Recently hailed by Forbes magazine as one of the top bespoke tailors in the world, J.H.Cutler holds a reputation for impeccable craftsmanship.  Yet when the business opened for trade in Sydney’s King Street in 1884, it was at the inception of Cutler’s great-grandfather Joseph Handel Cutler who, beyond a few years training as a tailor’s apprentice, had no background in the clothing industry.  His family had migrated from the English Midlands in the mid 1800s and his father, an engineer by trade, found work in the mining town of Ballarat.  When Joseph Handel Cutler left the mining town as a teenager to try his luck in Sydney, he arrived in a city where fashion was beginning to flourish.

“Even in the 1820s, observers of colonial life were astonished at the tasteful and civilised nature of Sydney, with its fine homes, degree of commercial activity and elegant retail facilities,” writes historian Margaret Maynard in her account of clothing in colonial Australia, Fashioned from Penury.  Yet despite the important contribution that tailors made to early colonial Sydney, tailoring as a trade still bore some uncertainty.  Speaking of his great-grandfather’s decision to start his own business, John Cutler suggests the risk was informed by a passion that still runs through the business today.
 
“He had a vision to go out and do his own thing rather than simply having the comfort of being a tailor and sitting in the workroom with everybody else,” he says.  “It was this vision that made the whole thing happen. That has continued as we see the evolution of this company.  It is hard for family businesses to last beyond two or three generations, but here each generation has had a genuine passion for the trade.”

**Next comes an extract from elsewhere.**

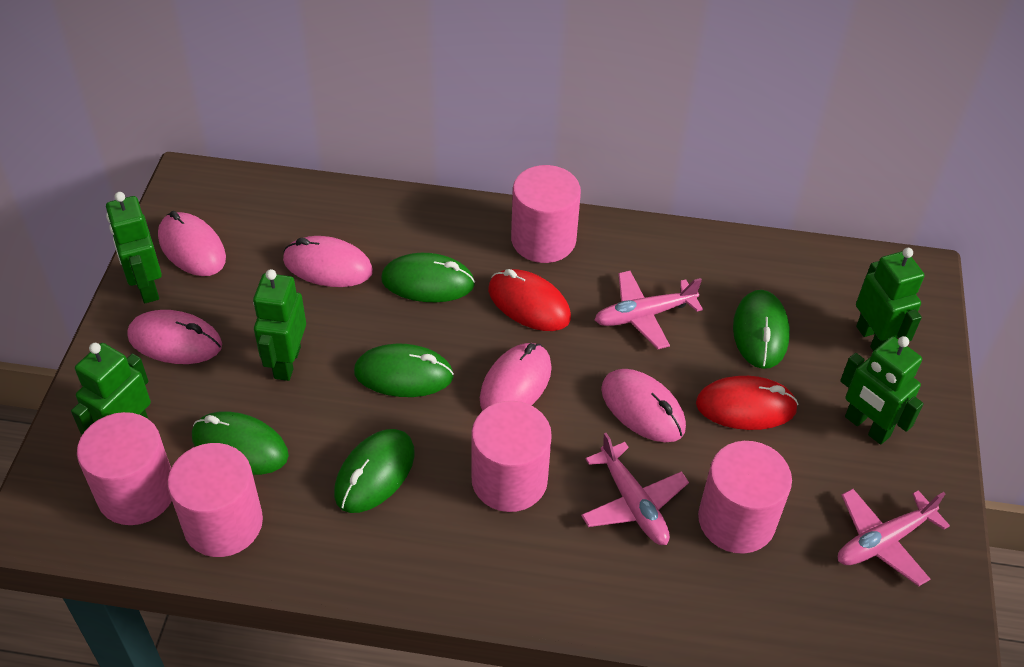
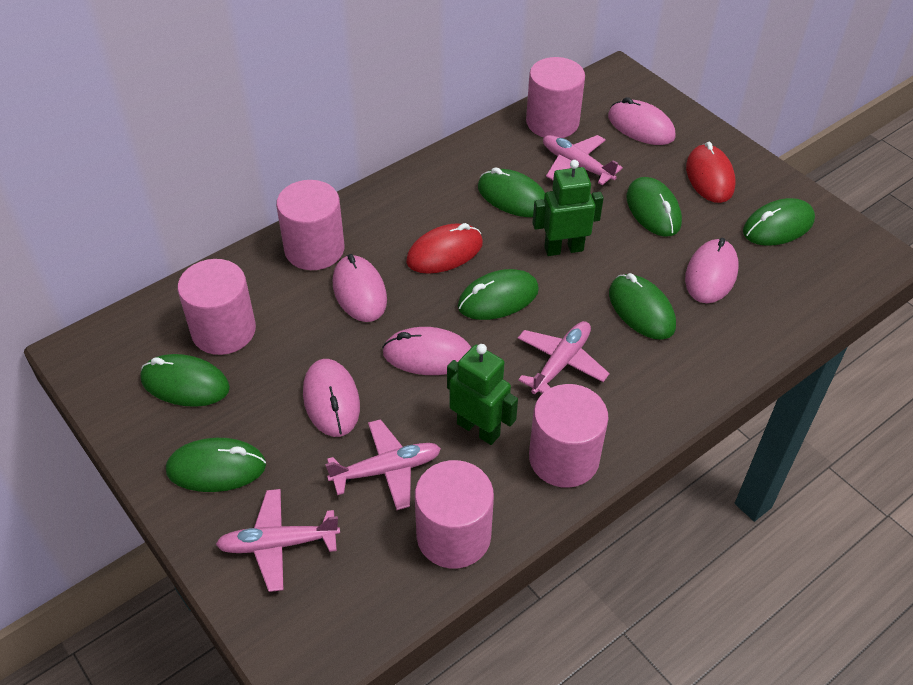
green mouse: 5 -> 7
green robot: 5 -> 2
pink plane: 3 -> 4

Cutler discovered his own passion for tailoring during his schooling and would visit the shop, which by then had moved to Bligh Street, to absorb the craft.  At 18, Cutler travelled to London where he spent three years studying at the Tailor and Cutter Academy in Soho, not far from Carnaby Street and just a few streets away from Savile Row.  It was the heyday of the swinging 60s and sharp tailoring was experiencing a renaissance thanks to the dapper style of pop outfits like The Beatles, who in 1968 set up offices at number 3 Savile Row.  Like his father and grandfather before him, Cutler also spent time at prestigious wool house Dormeuil Freres and he attributes his strong ties today with the finest suppliers in Britain and Italy to these formative years spent in London’s fashion heart.

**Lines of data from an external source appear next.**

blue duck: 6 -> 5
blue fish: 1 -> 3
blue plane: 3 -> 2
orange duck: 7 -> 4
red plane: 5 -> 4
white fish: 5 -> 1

Now having recently relocated to larger premises in a heritage listed art deco building on O'Connell Street, Cutler's growing business greets the future with optimism, despite recent challenges to the craft including relaxed standards in the industry over the use of the term "bespoke".  Historically, bespoke dates back to the days when a gentleman would select his cloth that was then spoken for and the true bespoke tailor crafts each garment specifically to the measurements of his client entirely by hand and without the use of a pre existing pattern.

In June, a group of Savile Row tailors complained to the Advertising Standards Authority of a menswear retailer offering bespoke suits that were in fact machine made in Germany.  The complaint was dismissed with the Authority ruling the historic term has moved on to encompass the more general idea of made-to-measure clothing.  

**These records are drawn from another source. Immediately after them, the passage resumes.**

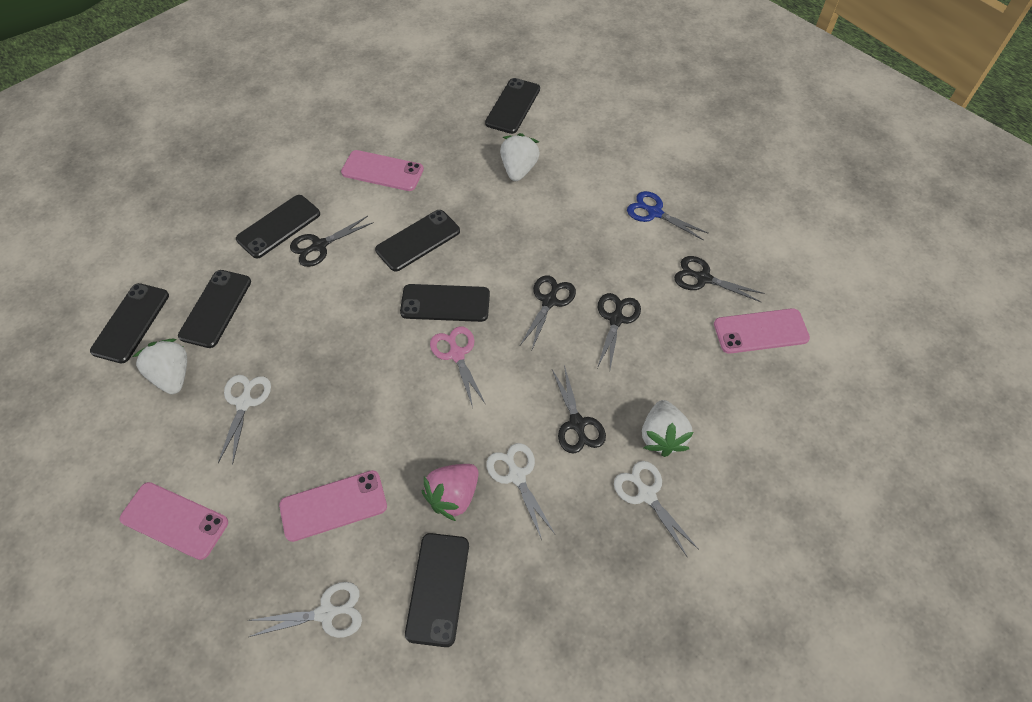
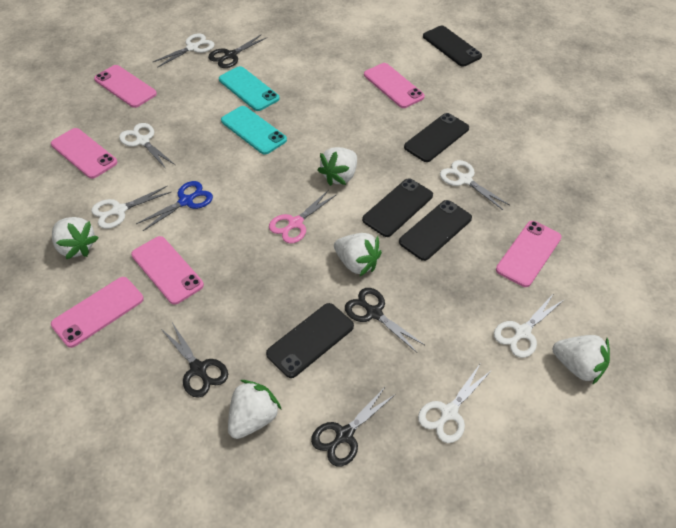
black phone: 7 -> 5
black scissors: 5 -> 4
pink phone: 4 -> 6
pink strawberry: 1 -> 0
turquoise phone: 0 -> 2
white scissors: 4 -> 6
white strawberry: 3 -> 5

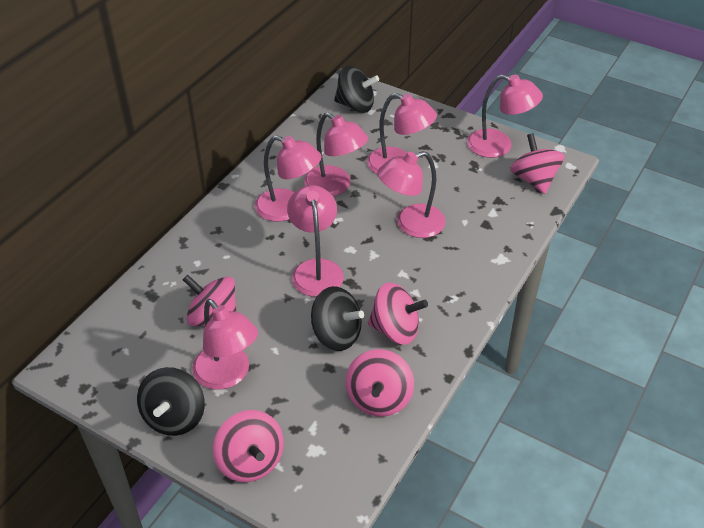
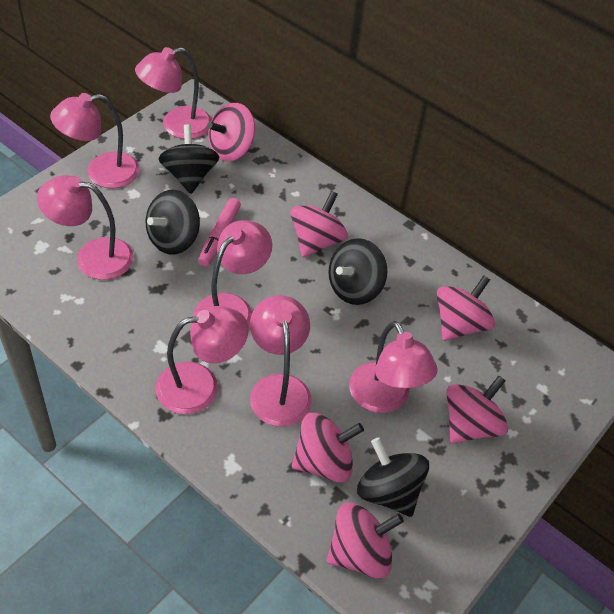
black spinning top: 3 -> 4
pink marker: 0 -> 1
pink spinning top: 5 -> 6

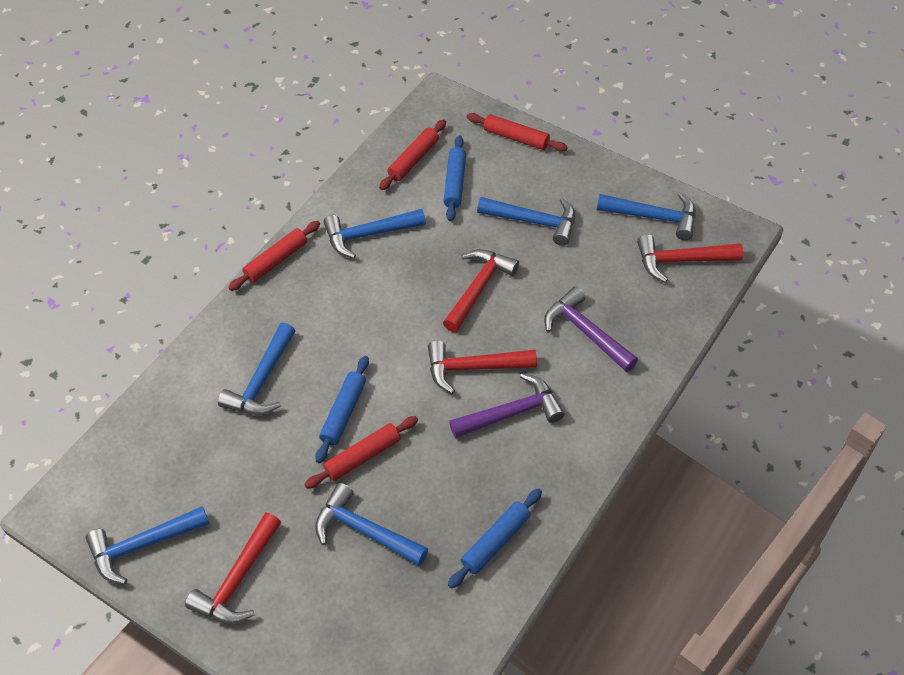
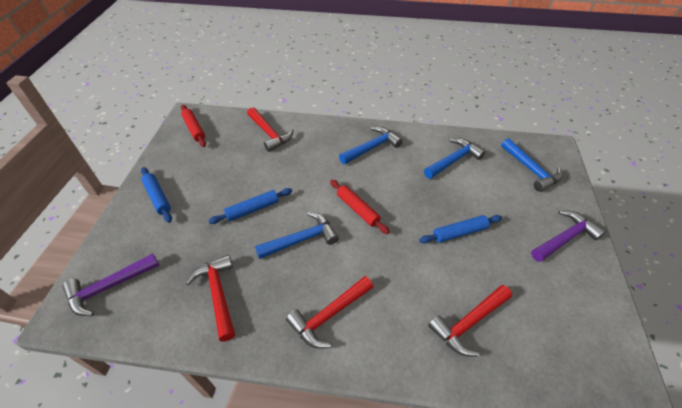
blue hammer: 6 -> 4
red rolling pin: 4 -> 2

Cutler points out that bespoke tailoring has faced many challenges in the past century but ultimately the machine made suit will never match the personal service of bespoke, where the manipulation of the finest materials becomes an intimate vehicle for the client's wishes.  "Clothing is an outward expression of an inward feeling or belief,” he suggests.  “As my grandfather said, you have to fit 50 per cent of the body and 50 per cent of the mind.”  

Prices for a bespoke Cutler suit vary according to fabric and style but average at $6000.  A cost can be provided on private consultation, to be made by appointment.